Issues and Considerations
- Mold and fungus growth can be a problem. Sterile equipment, a low humidity environment, good temperature regulation, clean water, and good air circulation can all help avoid mold and fungus problems. A one percent bleach solution can be used to wash the grains prior to the initial soaking. This will pre-sterilize the seed.
- Depending on the sprouting setup - it can be labor intensive to rotate and clean trays and transport the "wet" feed.
- Seed quality can play a factor in the overall success and quality of the fodder produced.
- Storage of large quantities of grain needs to be considered in the costs and setup of a on-demand fodder system. Keeping the stored grain from moisture and pests is important.
- Some systems require power to operate and a lack of power/water in emergency situations needs to be factored in to the setup.
When looking at starting a homestead or beginning to raise animals for personal consumption or as a commercial enterprise, the nutritional needs of the livestock being raised will become a key factor in the workload and expense of a setup. Feed availability, quality and price are all continuous concerns. With good nutrition and supplementation at the forefront - other issues of animal care can be reduced and minimized.
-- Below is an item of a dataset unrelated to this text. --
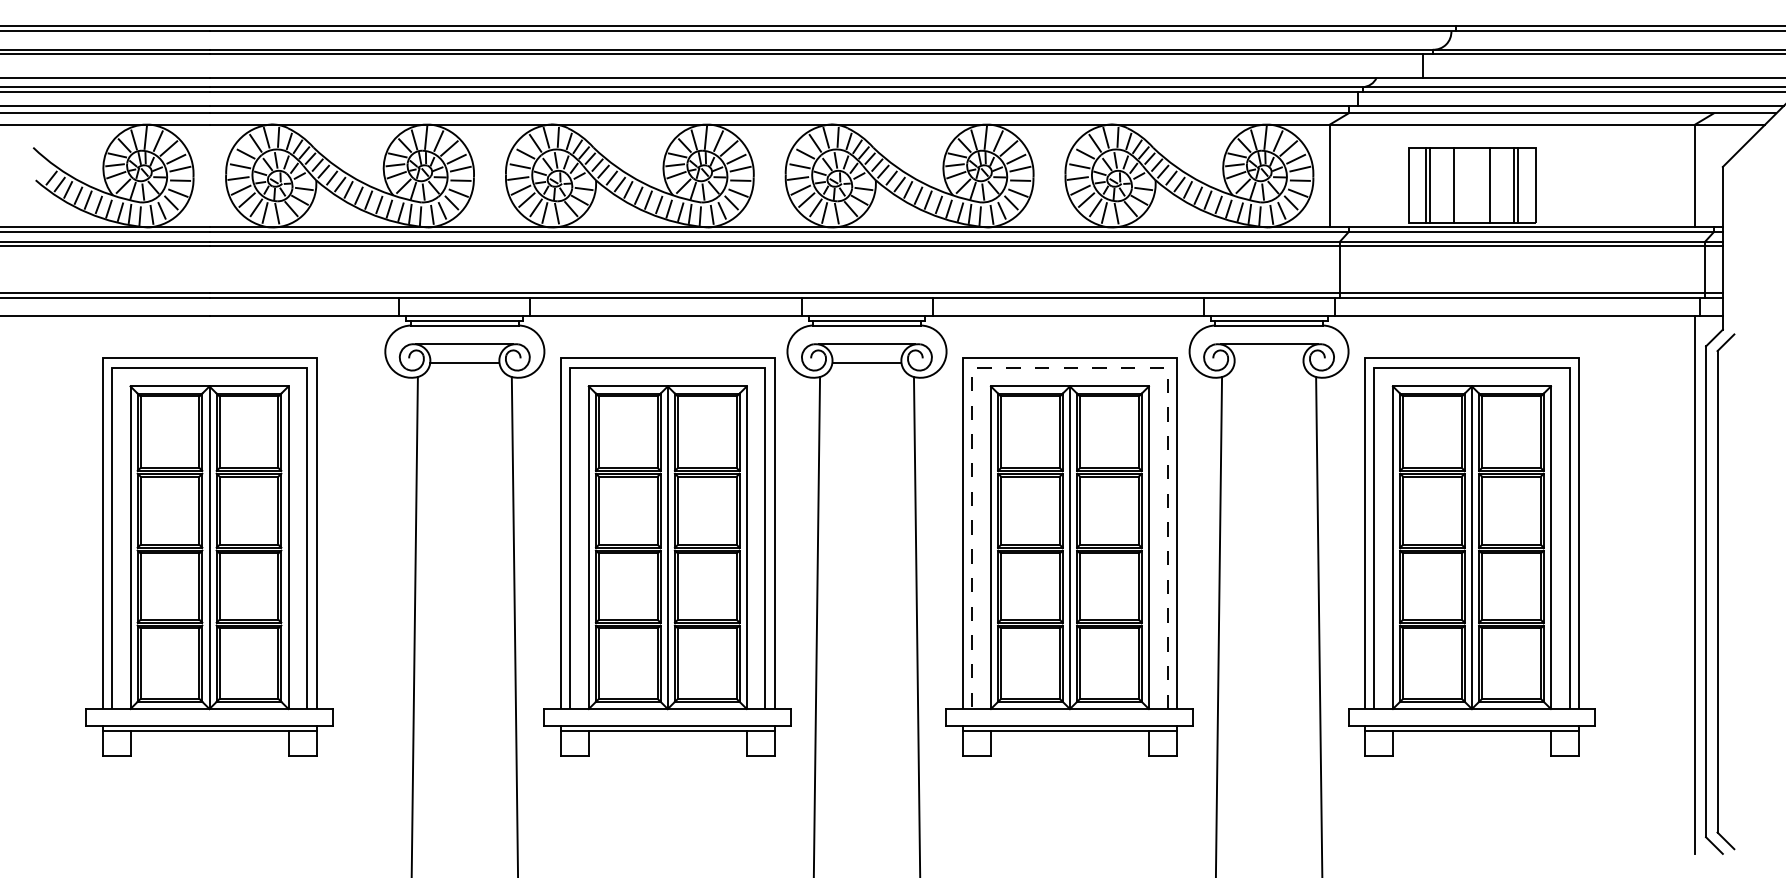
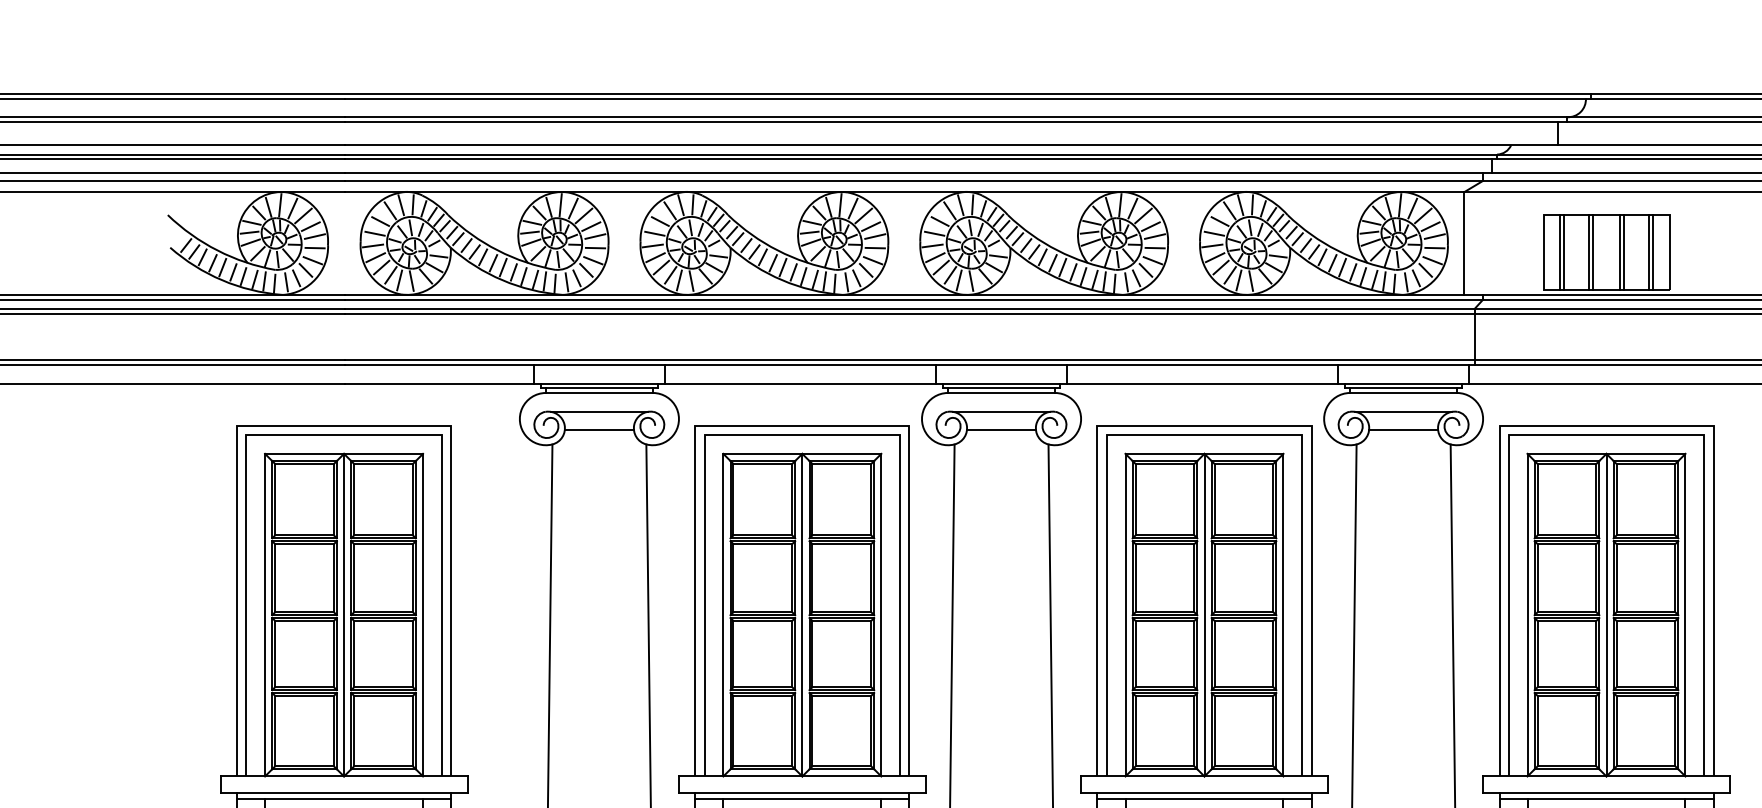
line: (1458, 185) -> (1593, 252), added
line: (1485, 185) -> (1620, 252), added
line: (1268, 363) -> (1403, 430), added
line: (1069, 367) -> (1204, 434), dashed -> solid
By growing sprouted fodder - one can provide a great source of nutrition to a wide range of animals (goats, rabbits, sheep, pigs, horses, cows) and have the ability to locally acquire an on-demand feedstock. This feed will improve the health of your animals, reduce your overall maintenance costs, and build more resiliency into the care of your animals.
I hope you find this article useful in your homestead setup and overall animal care. As sprouted grains have numerous nutritional benefits for not only animals but humans as well, we are working on a number of articles that will highlight sprouted grains for human consumption.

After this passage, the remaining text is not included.